My idea is to show that in the sequence
$F_p\leq F_{p^2}\leq F_{p^4} \leq \dots \leq F_{p^{2^n}} \leq\dots $
one can extend any automophism into to 2 distinct automorphisms of the extension. This would imply by induction:
$|\bar F_p|\geq |\cup \{F_{p^{2^n}} : n \in \mathbb{N}\}|=2^ {\aleph_0}>\aleph_0$
In any extension I can always take some element of the extension and observe its minimal polynomial. Its degree is at least 2 and hence there are 2 distinct automorphisms that each send that element to another root. Can I know for sure that there are such automorphisms that also preserve any automorphism in the previous extension? If so, then I think my proof is valid.
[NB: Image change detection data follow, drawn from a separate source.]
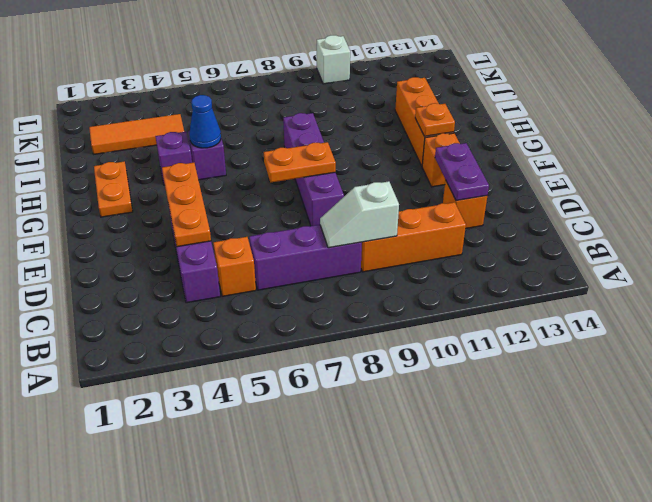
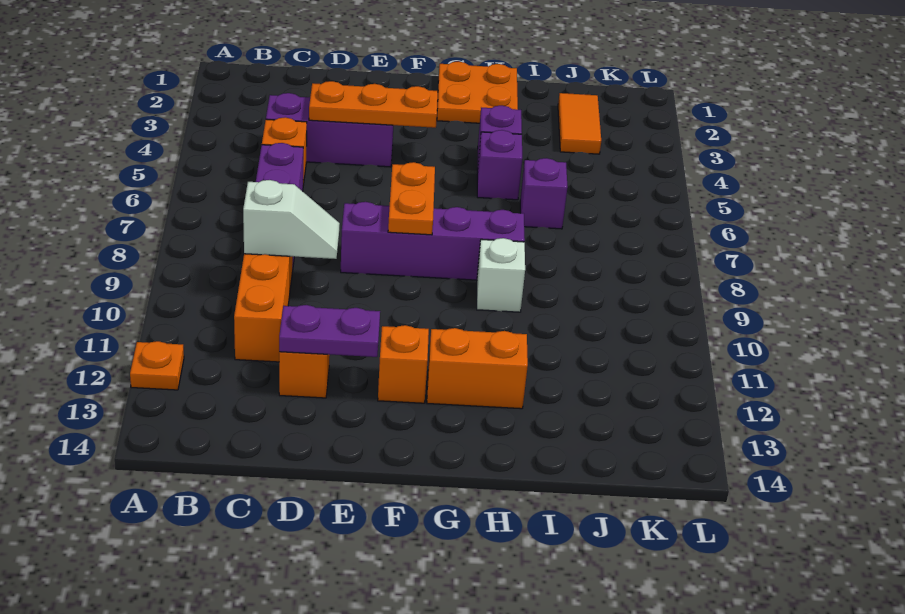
white slope C8:C9 level 2 top 9 -> white slope C9:D9 level 2 top C
orange plate G2:H2 level 1 -> orange plate G1:H2 level 1
orange brick G12:I12 level 1 -> orange brick G12:H12 level 1
orange plate G12 level 2 -> orange plate A12 level 1
blue cone H5 level 2 -> none
none -> purple brick I6 level 1
orange tile J2:J4 level 1 -> orange tile J2:J3 level 1
white brick L10 level 1 -> white brick H9 level 1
I'd be glad also for more ideas for proofs
What you seem to be doing could be formalized as follows. Consider a fixed sequence of bits $\overline{b}=(b_0,b_1,\ldots)\in\{0,1\}^{\Bbb{N}}$. Define the corresponding sequence of exponents $s_k=\sum_{i=0}^kb_i2^i$ for all $k$. Define an automorphism $\sigma_{\overline{b}}$ on the union $$ E=\bigcup_{i=0}^\infty F_{p^{2^i}} $$ as follows. Let $\sigma_{\overline{b}}(z)=z^{p^{s_k}}$ for all $z$ in $F_{p^{2^i}}$. This is actually a well defined automorphism of $E$, because if (actually when) an element $z\in E$ belongs to two (or more) fields, say $F_{p^{2^j}}$ and $F_{p^{2^\ell}}$ with $j<\ell$, then for all $r\ge j$ we have $z^{p^{2^r}}=z$, so consequently $z^{p^{s_\ell}}=z^{p^{s_j}}$.
If two sequences $\overline{b}$ and $\overline{b}'$ are distinct, say $b_\ell\neq b'_\ell$, then there will be a corresponding difference in the automorphisms $\sigma_{\overline{b}}$ and $\sigma_{\overline{b}'}$ in their respective restrictions to the field $F_{p^{2^{\ell+1}}}$ because $s_{\ell+1}\neq s'_{\ell+1}$.
Therefore you get $2^{\aleph_0}$ distinct automorphisms of $E$. You can then invoke a general result telling that all of them can be lifted to automorphisms of $\overline{F}_p$ to get your claim.